Here's the entire chapter for your convenience.  Maybe someday you can tell the Christians why it is that you refuse to speak as bluntly about God's causing evil as the biblical prophets did.  Common sense says you so refuse because you don't agree with what those prophets taught:
 1 The oracle concerning Babylon which Isaiah the son of Amoz saw.
 2 Lift up a standard on the bare hill, Raise your voice to them, Wave the hand that they may enter the doors of the nobles.
 3 I have commanded My consecrated ones, I have even called My mighty warriors, My proudly exulting ones, To execute My anger.
 4 A sound of tumult on the mountains, Like that of many people! A sound of the uproar of kingdoms, Of nations gathered together! The LORD of hosts is mustering the army for battle.
 5 They are coming from a far country, From the farthest horizons, The LORD and His instruments of indignation, To destroy the whole land.
 6 Wail, for the day of the LORD is near! It will come as destruction from the Almighty.
 7 Therefore all hands will fall limp, And every man's heart will melt.
 8 They will be terrified, Pains and anguish will take hold of them; They will writhe like a woman in labor, They will look at one another in astonishment, Their faces aflame.
 9 Behold, the day of the LORD is coming, Cruel, with fury and burning anger, To make the land a desolation; And He will exterminate its sinners from it.

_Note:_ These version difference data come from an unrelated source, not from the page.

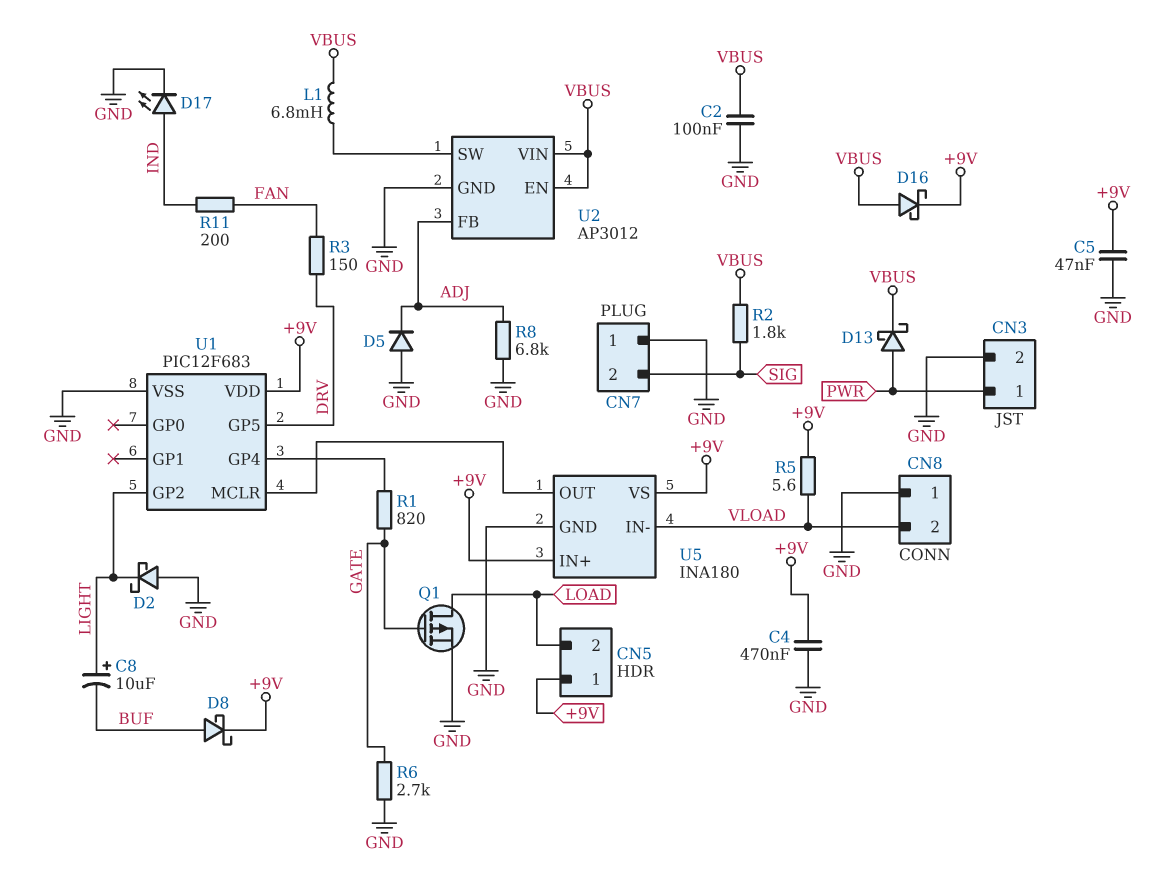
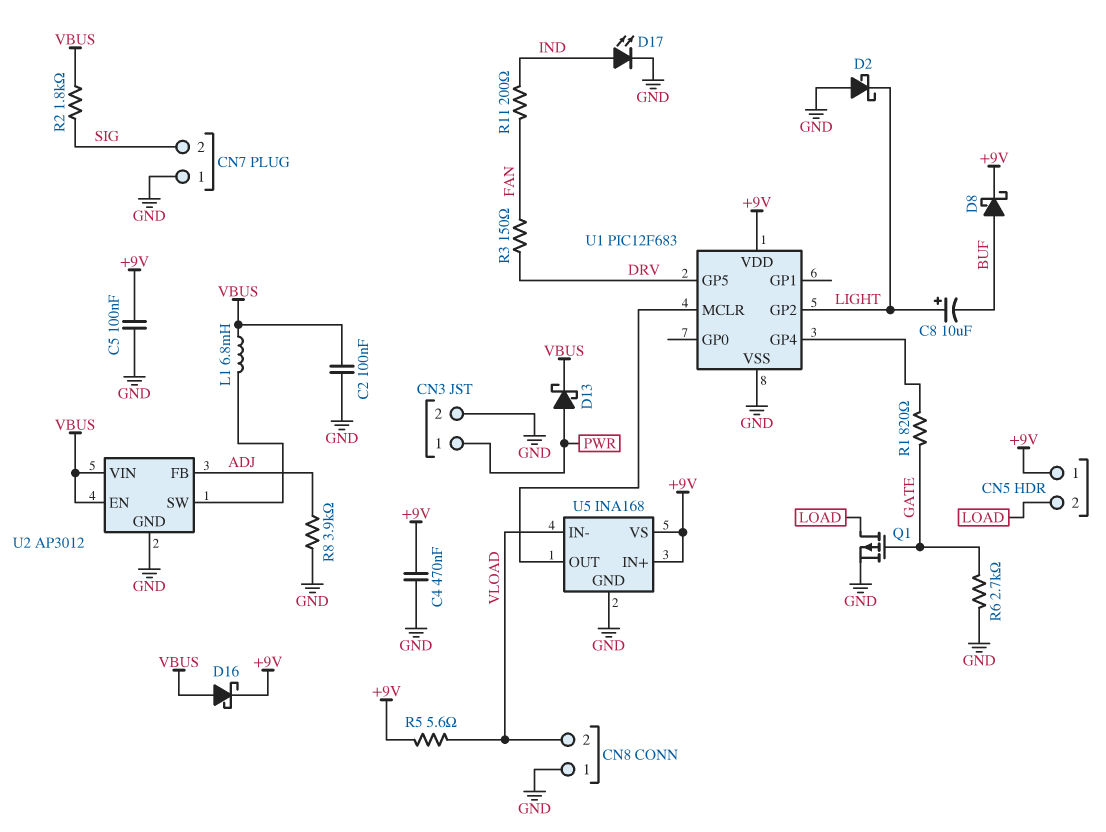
C5: 47nF (+9V, GND) -> 100nF (+9V, GND)
D5: diode (A GND, K ADJ) -> none
R8: 6.8k (ADJ, GND) -> 3.9k (ADJ, GND)
U5: INA180 -> INA168

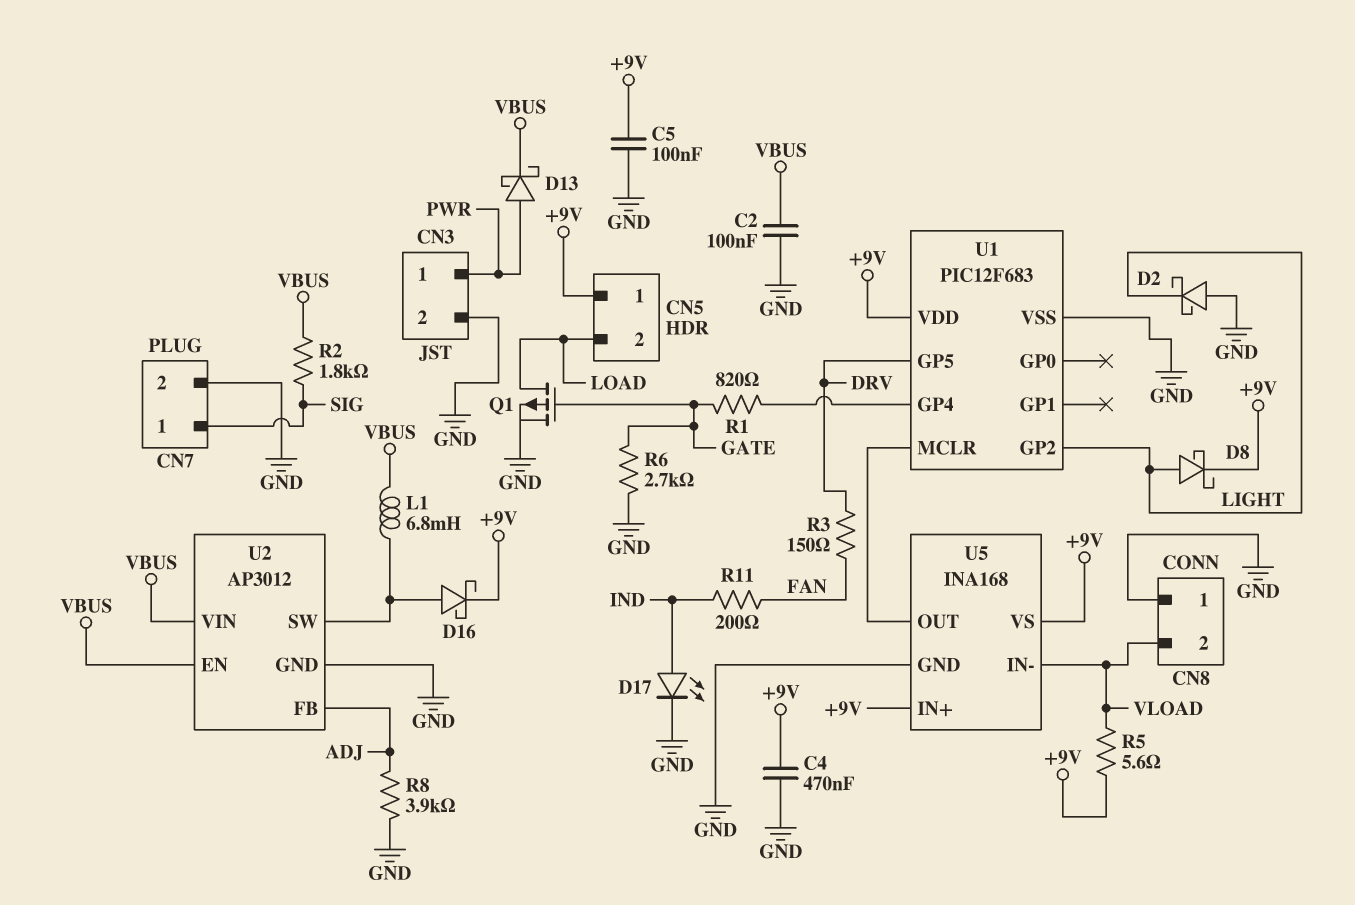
C8: 10uF (plus LIGHT, minus BUF) -> none
CN7 pin 1: GND -> SIG
CN7 pin 2: SIG -> GND
D8: schottky (A BUF, K +9V) -> schottky (A LIGHT, K +9V)
D16: schottky (A VBUS, K +9V) -> schottky (A U2/SW, K +9V)

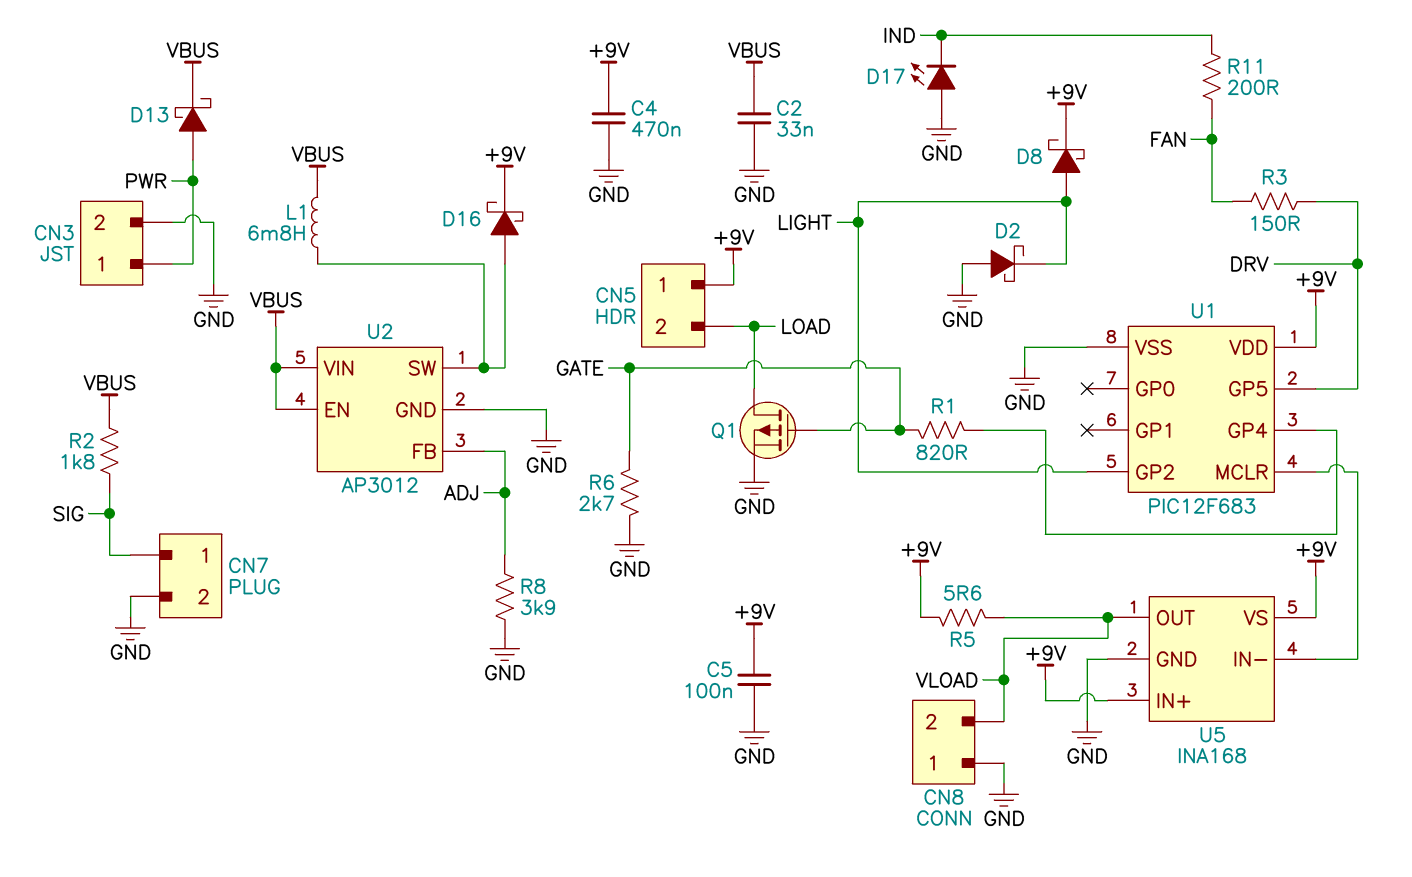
C2: 100nF (GND, VBUS) -> 33nF (GND, VBUS)
D17: LED (A IND, K GND) -> LED (A GND, K IND)
U5 pin IN-: VLOAD -> U1/MCLR
U5 pin OUT: U1/MCLR -> VLOAD

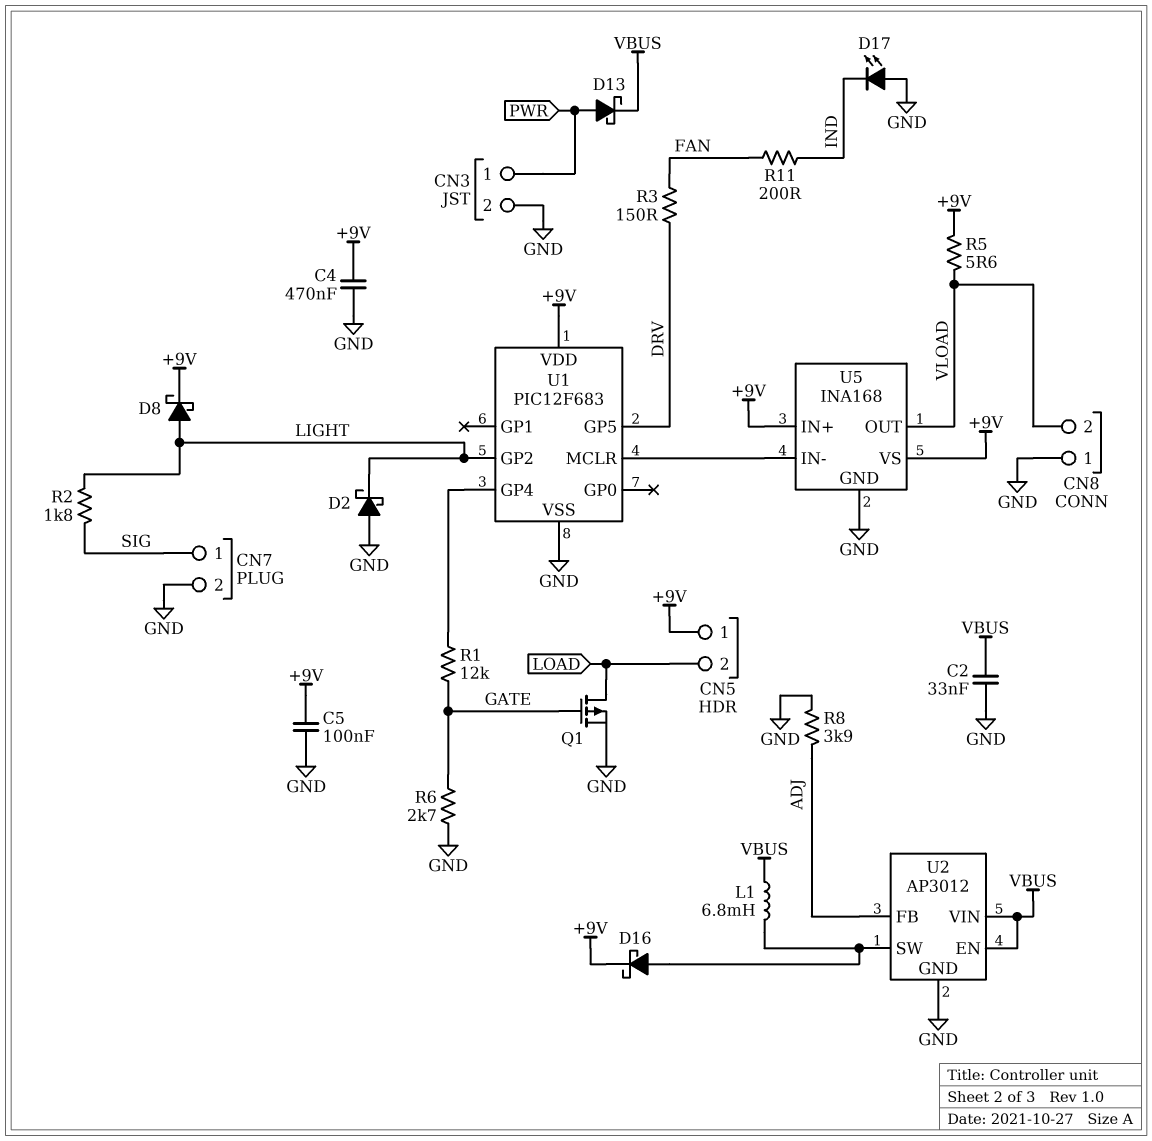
R1: 820 (GATE, U1/GP4) -> 12k (GATE, U1/GP4)
R2: 1.8k (SIG, VBUS) -> 1.8k (LIGHT, SIG)

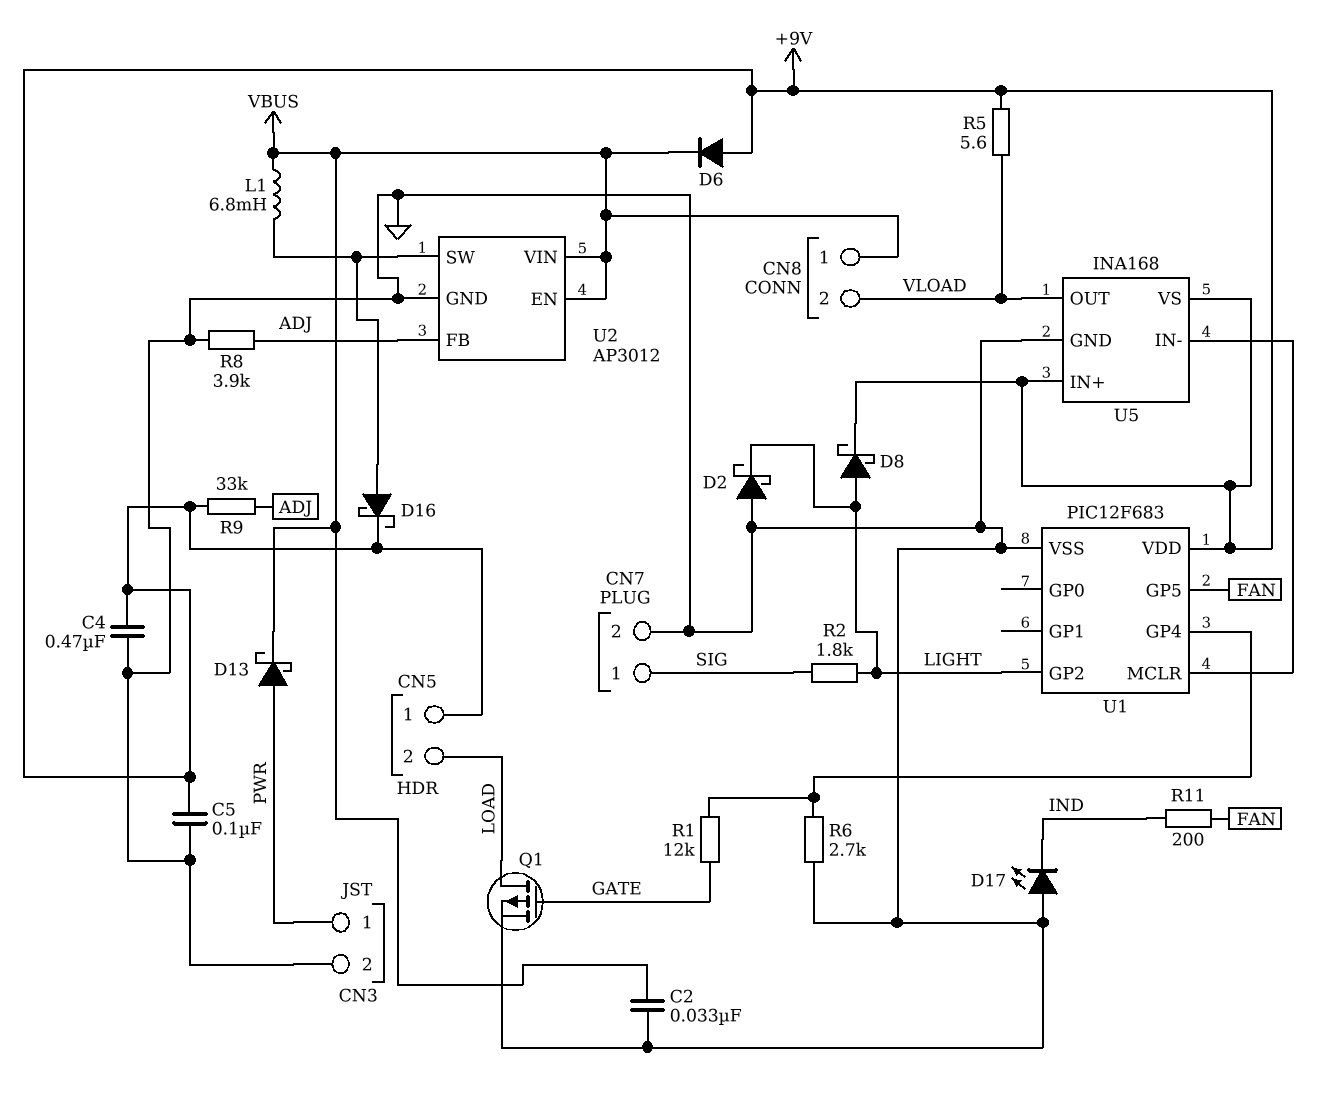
CN8 pin 1: GND -> VBUS
D6: none -> diode (A +9V, K VBUS)
R3: 150 (DRV, FAN) -> none
R6: 2.7k (GATE, GND) -> 2.7k (GND, U1/GP4)
R9: none -> 33k (+9V, ADJ)
U1 pin GP5: DRV -> FAN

 10 For the stars of heaven and their constellations Will not flash forth their light; The sun will be dark when it rises And the moon will not shed its light.
 11 Thus I will punish the world for its evil And the wicked for their iniquity; I will also put an end to the arrogance of the proud And abase the haughtiness of the ruthless.
 12 I will make mortal man scarcer than pure gold And mankind than the gold of Ophir.
 13 Therefore I will make the heavens tremble, And the earth will be shaken from its place At the fury of the LORD of hosts In the day of His burning anger.
 14 And it will be that like a hunted gazelle, Or like sheep with none to gather them, They will each turn to his own people, And each one flee to his own land.
 15 Anyone who is found will be thrust through, And anyone who is captured will fall by the sword.
 16 Their little ones also will be dashed to pieces Before their eyes; Their houses will be plundered And their wives ravished.
 17 Behold, I am going to stir up the Medes against them, Who will not value silver or take pleasure in gold.
 18 And their bows will mow down the young men, They will not even have compassion on the fruit of the womb, Nor will their eye pity children.

 19 And Babylon, the beauty of kingdoms, the glory of the Chaldeans' pride, Will be as when God overthrew Sodom and Gomorrah.
 20 It will never be inhabited or lived in from generation to generation; Nor will the Arab pitch his tent there, Nor will shepherds make their flocks lie down there.
 21 But desert creatures will lie down there, And their houses will be full of owls; Ostriches also will live there, and shaggy goats will frolic there.
 22 Hyenas will howl in their fortified towers And jackals in their luxurious palaces. Her fateful time also will soon come And her days will not be prolonged.  (Isa. 13:1-22 NAU)
 If Wallace wishes to be "biblical", he would have to add "rape" and "child massacre" to the "miracles" that God does.

And because all of God's judgments are good and righteous, Wallace would not see the slightest sign of psychological problems in the fools who praise God for ALL of His works....which would thus mean praising God for his causing of rape and child massacre.